Boa memória A falta de memória poderá ter afetado o depoimento de Vítor Constâncio quando o antigo governador do Banco de Portugal foi ouvido pelo grupo parlamentar – Constâncio afirmou que não se recordava da carta de Almerindo Marques, amplamente divulgada na imprensa, na qual o administrador da CGD que criticou as políticas de risco e de concessão de crédito da Caixa.
Mas parece que António de Sousa tem memória de elefante e recorda-se bem dessa carta. Diz que nunca a viu fisicamente, mas que teve conhecimento do seu conteúdo através de Constâncio. António de Sousa não quis fazer grandes considerações sobre o lapso de memória do antigo governador: se não se lembra, “é natural — como presidente da Caixa, a carta interessaria mais a mim do que a ele…”.
Departamento de gestão de risco António de Sousa falou ainda sobre a criação de um departamento de gestão de risco, do qual foi responsável.
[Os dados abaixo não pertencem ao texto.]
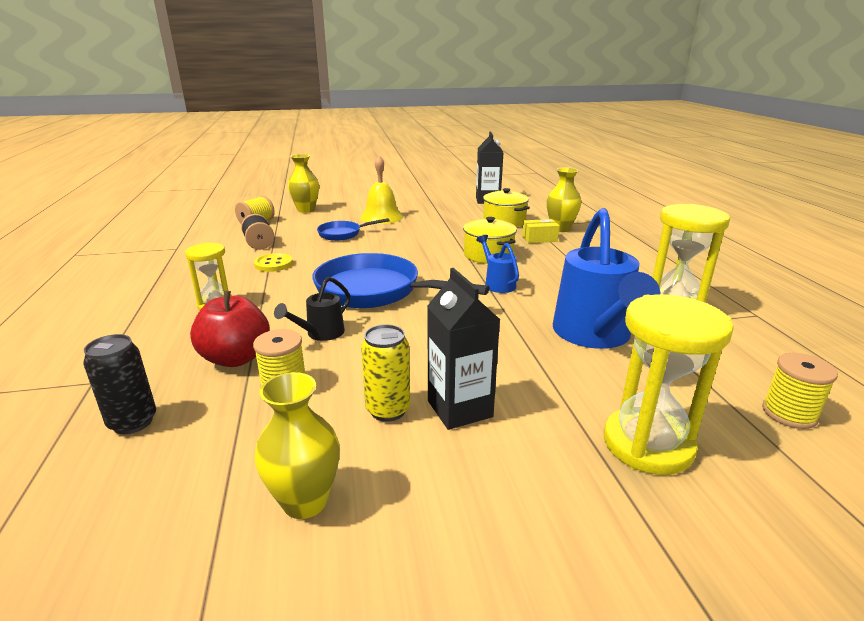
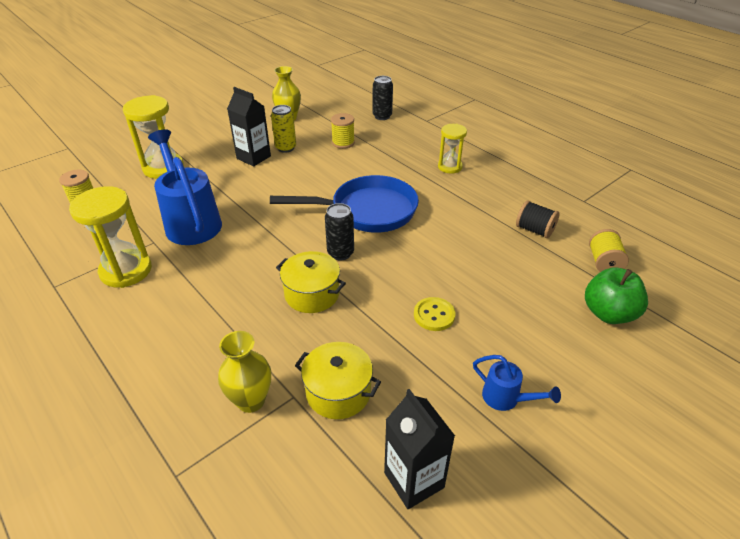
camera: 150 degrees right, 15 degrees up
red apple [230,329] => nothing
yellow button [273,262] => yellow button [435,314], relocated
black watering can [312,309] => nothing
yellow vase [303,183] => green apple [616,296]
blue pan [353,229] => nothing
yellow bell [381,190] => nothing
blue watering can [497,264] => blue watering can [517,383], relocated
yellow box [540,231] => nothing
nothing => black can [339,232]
O antigo responsável admite que, em 2000, esta decisão “não foi bem aceite” pela instituição.
"Como qualquer alteração profunda que se faça numa organização, inevitavelmente, ela causa uma série de choques e reações. A criação de um departamento de risco, que iria permitir contrapor uma opinião aos pareceres jurídicos, não foi igualmente bem aceite por toda a gente dentro da instituição. Ainda por cima, era relativamente inovador em Portugal, não era comum", recordou.
O antigo presidente da CGD falou ainda sobre o facto de as atas das reuniões não apresentarem fundamentação quanto às decisões estratégicas tomadas, defendendo que não era necessário estar tudo discriminado no resumo das reuniões: "Não havia fundamentação nas atas, até porque, como penso que era tradicional na altura, as atas deviam ser sucintas e não deviam ter sequer a argumentação. Mesmo havendo muito poucos casos em que isso terá acontecido, terão existido casos em que aconteceu um não convencimento da gestão de risco em relação à decisão final. Mas não é necessário as pessoas estarem sempre de acordo e não era necessário isso estar em ata”.